Este celo particularista —que anima también el reglamento de ética propuesto para la Convención— amenaza con convertirse en un problema cuando se pierde de vista que, en último término, el deber de no discriminación se funda en la igualdad general de todas las personas. La afirmación de los grupos desfavorecidos debe poder reconducirse a la igualdad ante la ley, porque, además, nada garantiza que las reivindicaciones de los diferentes grupos sean compatibles entre sí: por ejemplo, las demandas feministas con —y por emplear las palabras del reglamento— la “sabiduría ancestral” de los pueblos originarios, que puede ser profundamente patriarcal.
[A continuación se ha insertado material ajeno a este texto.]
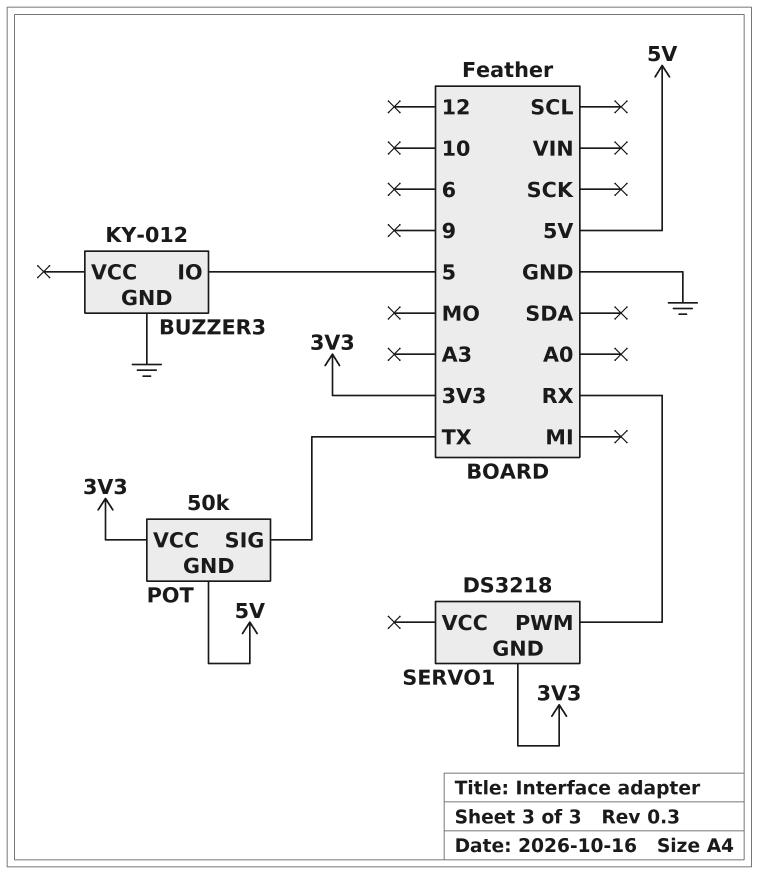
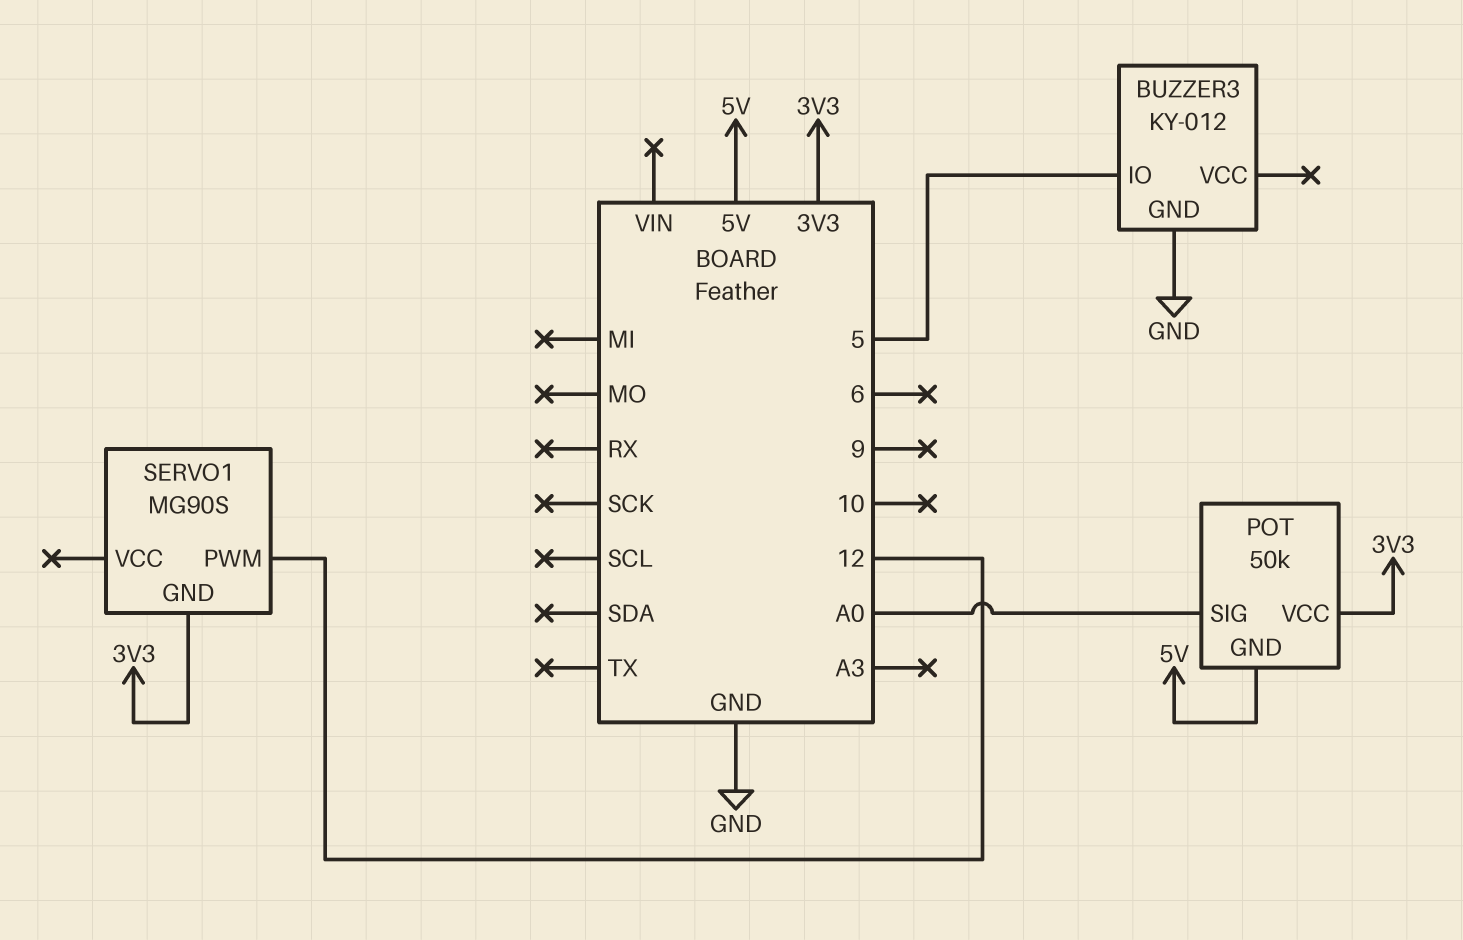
POT pin SIG: TX -> A0
SERVO1: DS3218 -> MG90S
SERVO1 pin PWM: RX -> 12

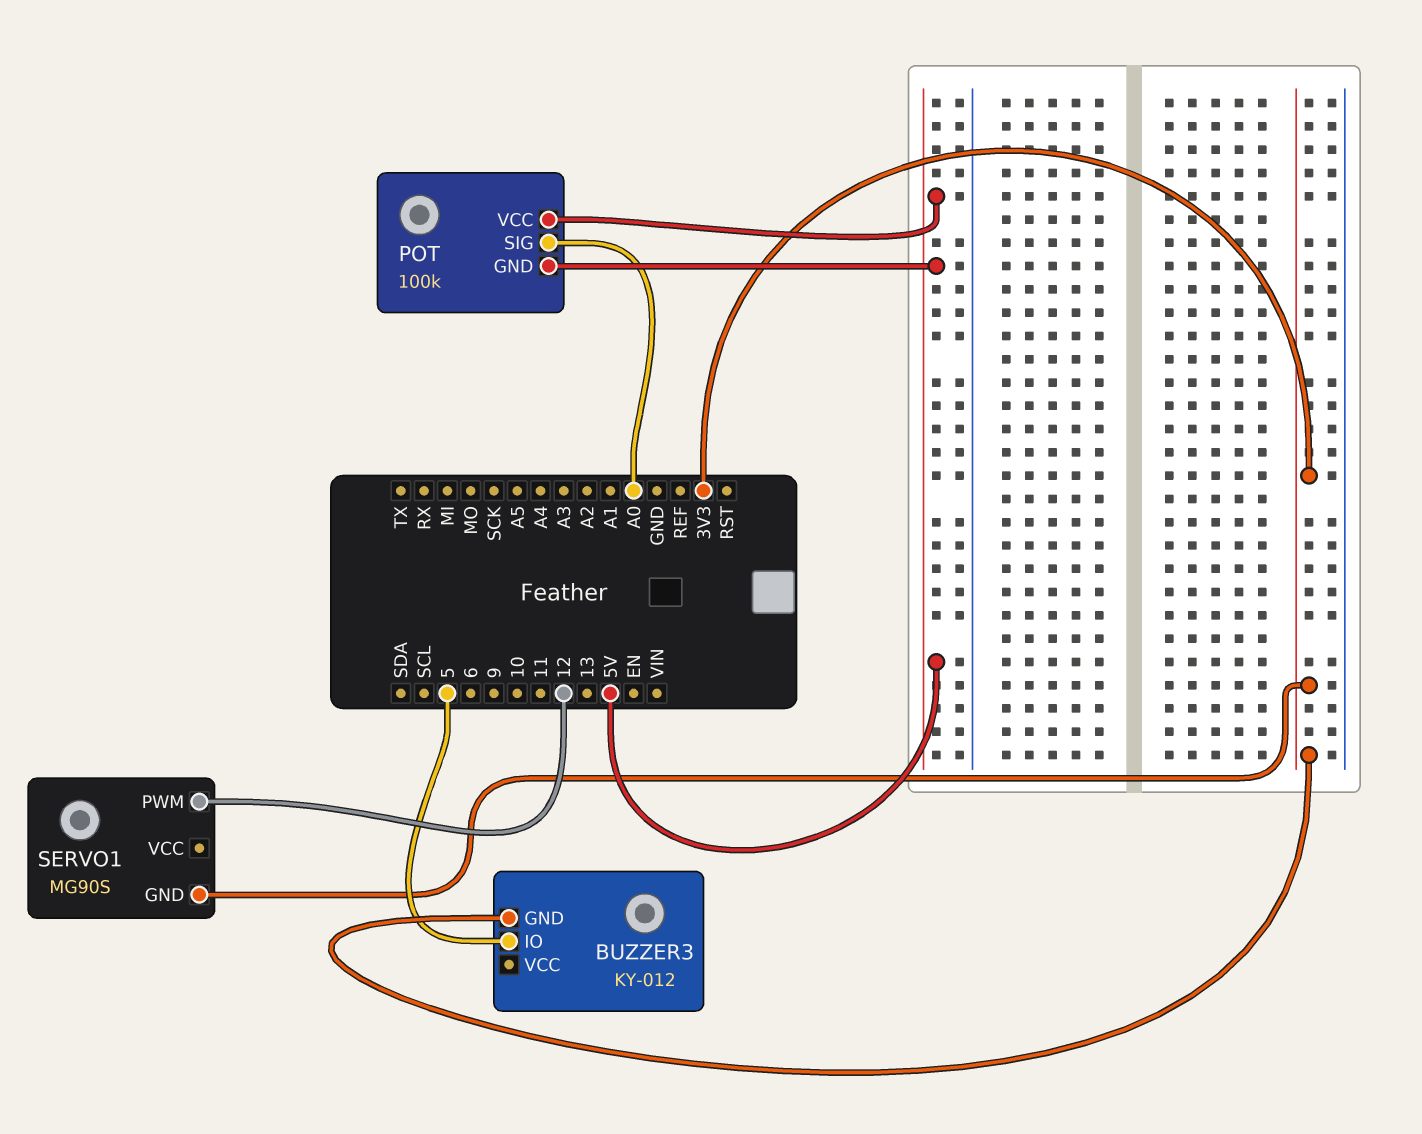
BUZZER3 pin GND: GND -> 3V3
POT: 50k -> 100k
POT pin VCC: 3V3 -> 5V

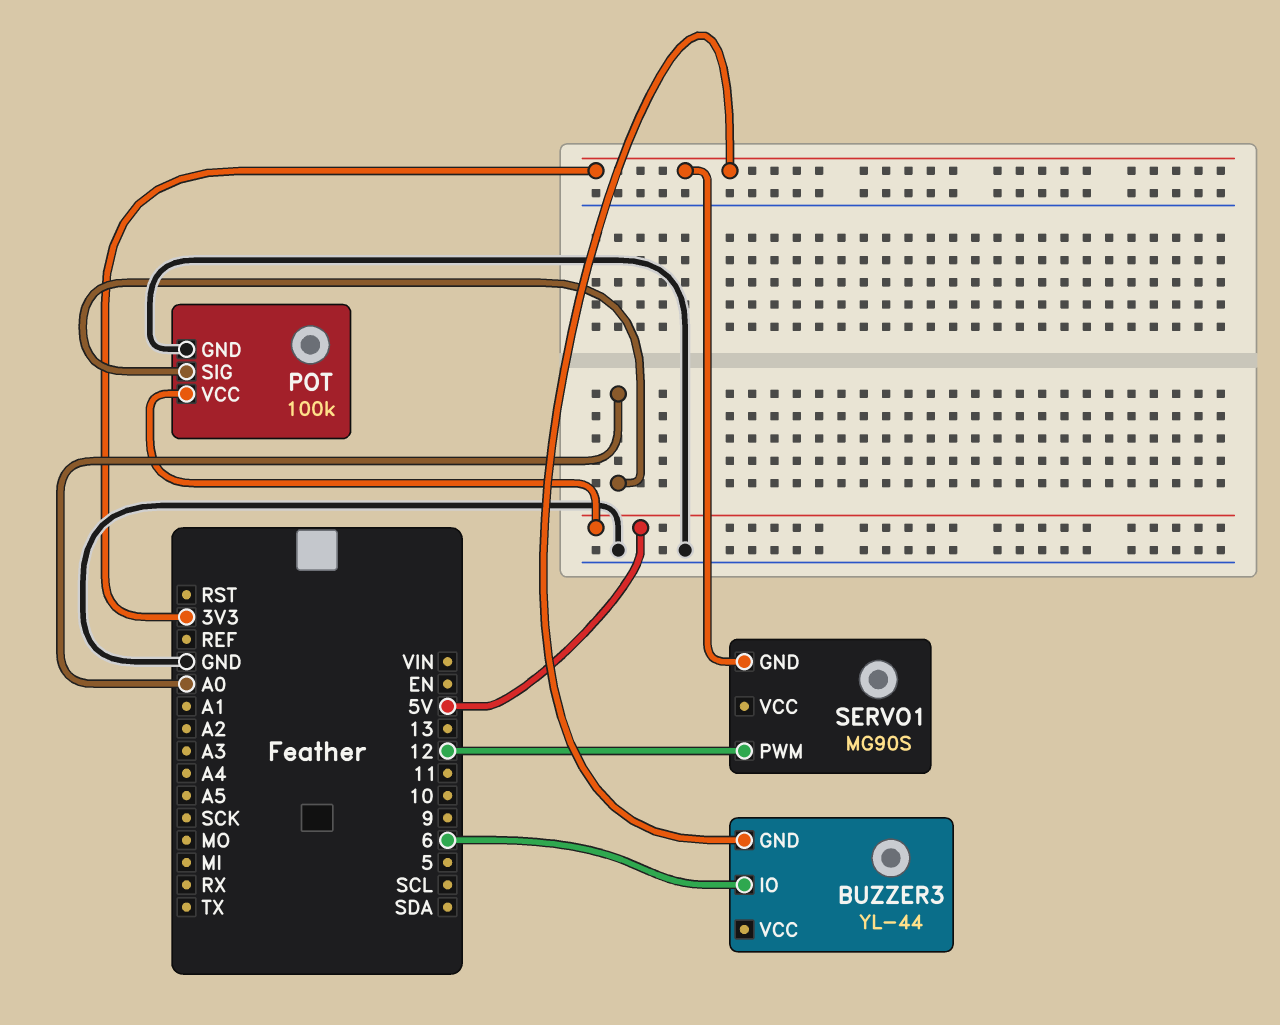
BUZZER3: KY-012 -> YL-44
BUZZER3 pin IO: 5 -> 6
POT pin GND: 5V -> GND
Sabidurías más recientes (pero más mundanas) sugieren que no existe algo así como una armonía preestablecida de las reivindicaciones particulares y que, por el contrario, la coexistencia de diferentes grupos e identidades solo es posible bajo un régimen general de tolerancia. Y aquí tropezamos con un segundo problema: los redactores del reglamento no parecen muy dispuestos a padecer la primera y principal molestia que impone un régimen de ese tipo: escuchar opiniones que no nos gustan. O eso al menos sugiere su definición de “violencia” y de “negacionismo”. La primera es definida no solo como una “acción”, sino también como una “omisión”, que tenga “un efecto físico, psíquico o emocional”. Aquí los redactores parecen haberse ido al otro extremo de aquellos que sostienen que existe un derecho a ofender: quieren censurar a priori cualquier opinión que pueda resultar ofensiva. Sin embargo, ni existe un derecho a ofender ni las ofensas son la medida de la libertad de expresión. Las ofensas —que no las injurias ni la incitación al odio— son y deben ser consideradas como un mero accidente del ejercicio de esa libertad.

Otro tanto ocurre con la noción de “negacionismo”, que parece ideada no solo para impedir la apología “de los delitos de lesa humanidad”, sino también para garantizar la legitimidad histórica del “estallido social” y de sus consecuencias. Además, la definición de negacionismo del reglamento se compromete expresamente con una visión maniquea de la historia nacional (seguramente muy similar a la del juez Daniel Urrutia).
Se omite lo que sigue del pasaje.